The Regulators Are Already There
Most commentary on this misses that the EU AI Act carves fraud-detection systems out of its high-risk regime under Annex III point 5(b), as explained in Recital 58, and that the remaining claims-relevant high-risk obligations, including life and health insurance pricing and risk assessment under point 5(c), are set to be deferred from August 2026 to 2 December 2027 under the Digital Omnibus political agreement reached in May 2026 and awaiting formal adoption.

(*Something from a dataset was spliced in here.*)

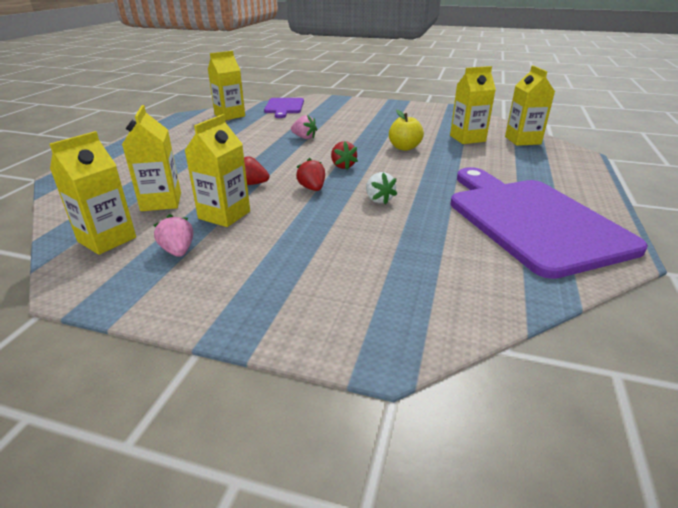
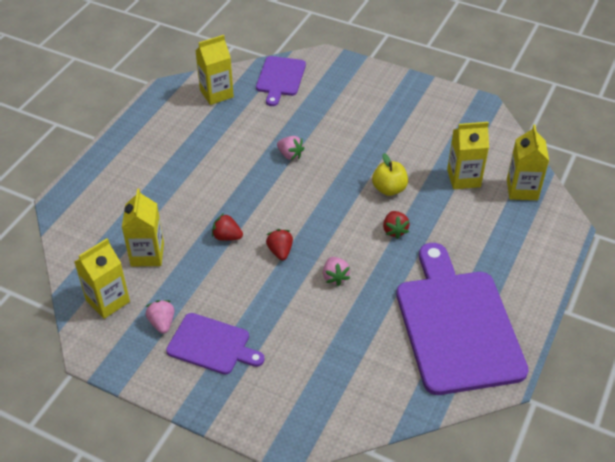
camera: 10 degrees right, 15 degrees up
(224, 215) = (199, 281): yellow carton -> none
(246, 263) = (212, 345): none -> purple cutting board
(343, 166) = (317, 216): red strawberry -> red strawberry (394, 230)
(378, 200) = (335, 277): white strawberry -> pink strawberry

The pressure carriers actually face is more enforceable. FINMA’s Guidance 08/2024, in force since December 2024 in Switzerland, names insurance claims determinations as the highest tier of explainability: the supervisor wants which inputs drove a score, how the model was validated, and who reviewed the output. The EIOPA Opinion of August 2025 explicitly covers claims management and fraud detection across the European insurance value chain. The NAIC Model Bulletin is now adopted in twenty-four US states. GDPR Article 22 already gives every European claimant the right to demand human review of a solely automated decision that affects them. The March 2026 Lokken v UnitedHealth discovery order is the canary: courts will compel algorithm documentation and “the vendor said it was accurate” does not survive subpoena.
The discipline that catches the boring, paperwork-level fraud – flagging, citing the rule, naming the human in the loop, producing a record a regulator can read – is the same discipline the regulators have already started asking for.
Build for the volume. Build for the audit trail. Build for an arms race the defenders have not yet won.
Reuben John is CEO and Co-founder of True Aim, a Swiss insurtech building auditable AI for claims decisioning.